Is Bush's Central Asia Policy for Sale?

Josh Foust of called our attention to this story in the Times of London about an alleged scheme to pay for access to top Bush administration officials, on behalf of toppled Kyrgyz president Askar Akayev--in exchange for donations to the Bush Presidential Library:
Stephen Payne, who claims to have raised more than $1m for the president’s Republican party in recent years, said he would arrange meetings with Dick Cheney, the vice-president, Condoleezza Rice, the secretary of state, and other senior officials in return for a payment of $250,000 (£126,000) towards the library in Texas.

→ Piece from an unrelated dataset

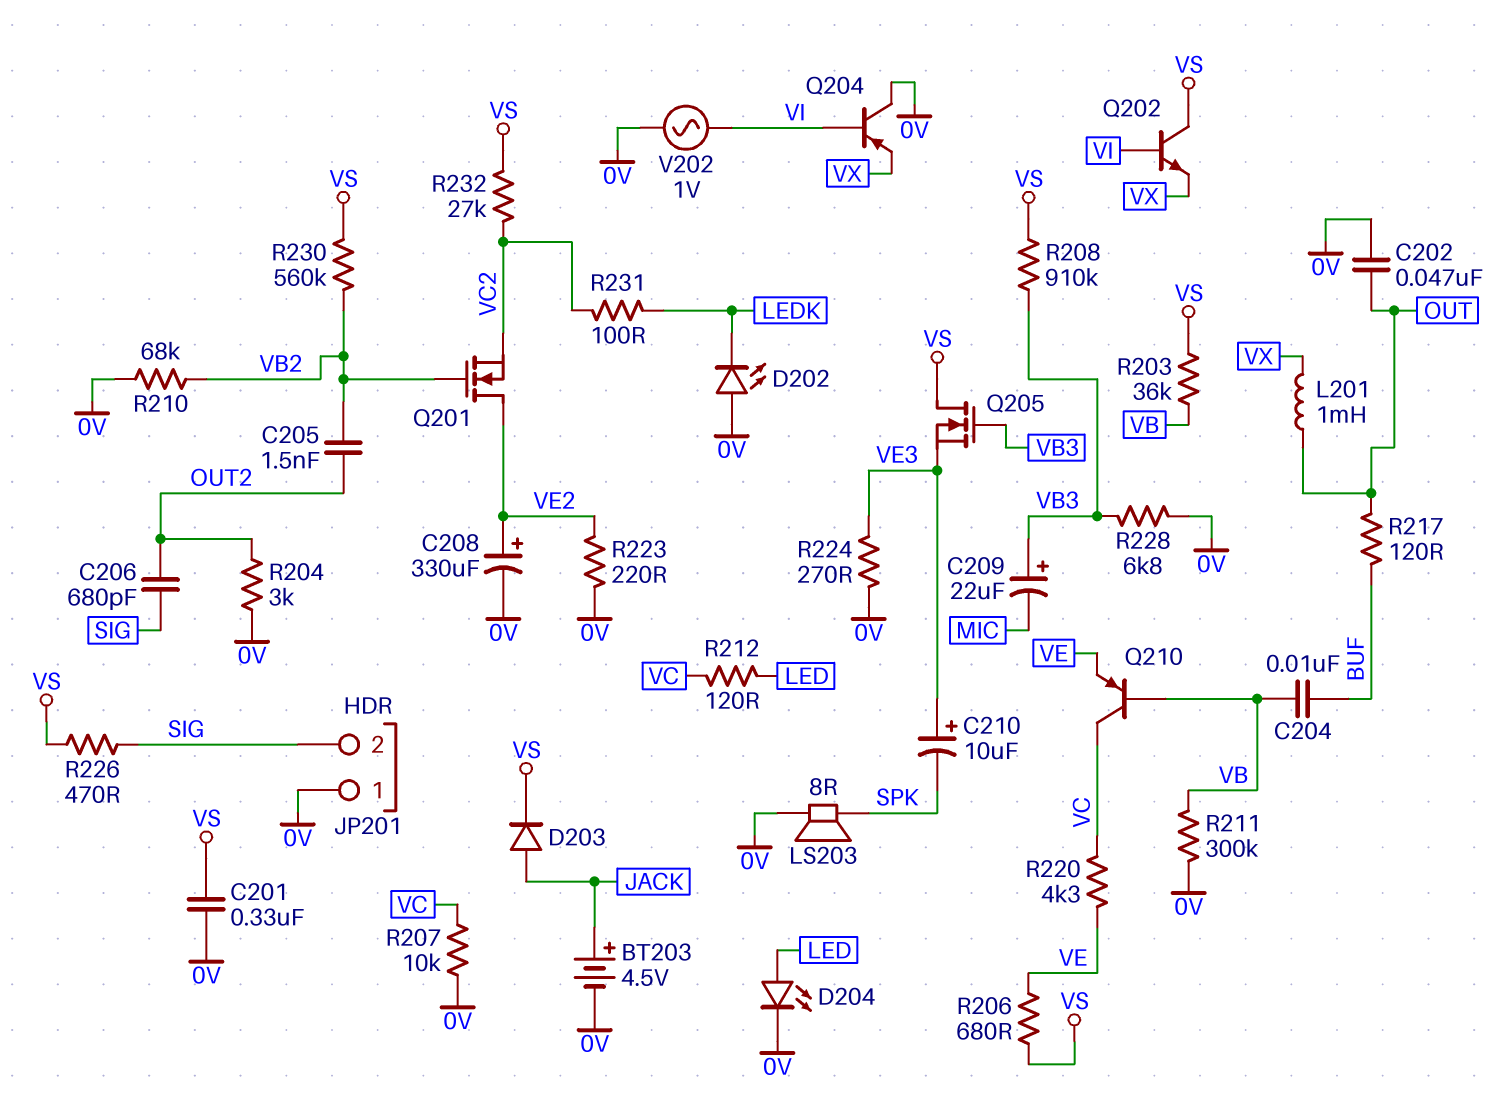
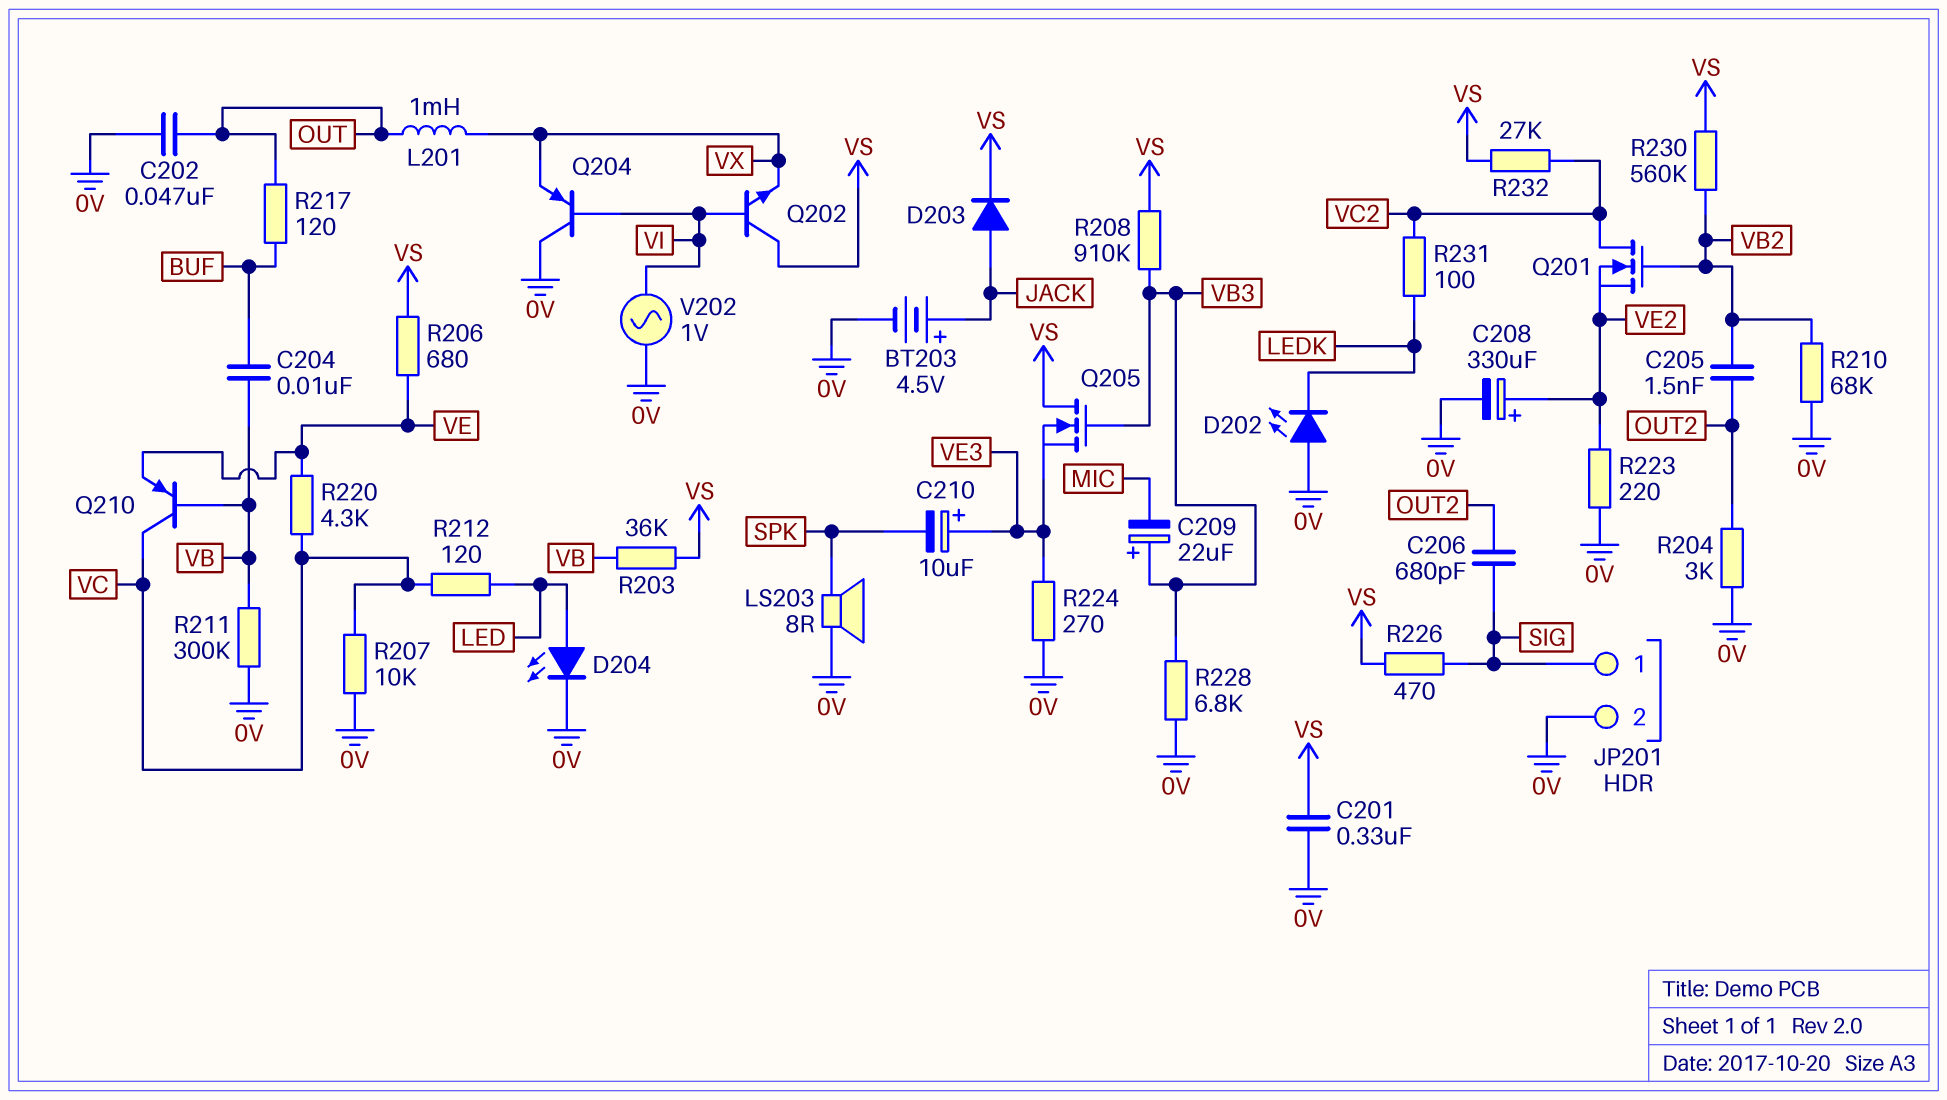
JP201 pin 1: 0V -> SIG
JP201 pin 2: SIG -> 0V
Q201: NMOS (G VB2, D VE2, S VC2) -> NMOS (G VB2, D VC2, S VE2)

Payne, who has accompanied Bush and Cheney on several foreign trips, also said he would try to secure a meeting with the president himself.

The revelation confirms long-held suspicions that favours are being offered in return for donations to the libraries which outgoing presidents set up to house their archives and safeguard their political legacies.

Unlike campaign donations, there is no requirement to disclose the donors to the libraries, no limit on the amount that can be pledged and no restrictions on foreigners contributing.

During an undercover investigation by The Sunday Times, Payne was asked to arrange meetings in Washington for an exiled former central Asian president. He outlined the cost of facilitating such access.

“The exact budget I will come up with, but it will be somewhere between $600,000 and $750,000, with about a third of it going directly to the Bush library,” said Payne, who sits on the US homeland security advisory council.

He said initially that the “family” of the Asian politician should make the donation. He later added that if all the money was paid to him he would make the payment to the Bush library. Publicly, it would appear to have been made in the politician’s name “unless he wants to be anonymous for some reason”.

Payne said the balance of the $750,000 would go to his own lobbying company, Worldwide Strategic Partners (WSP).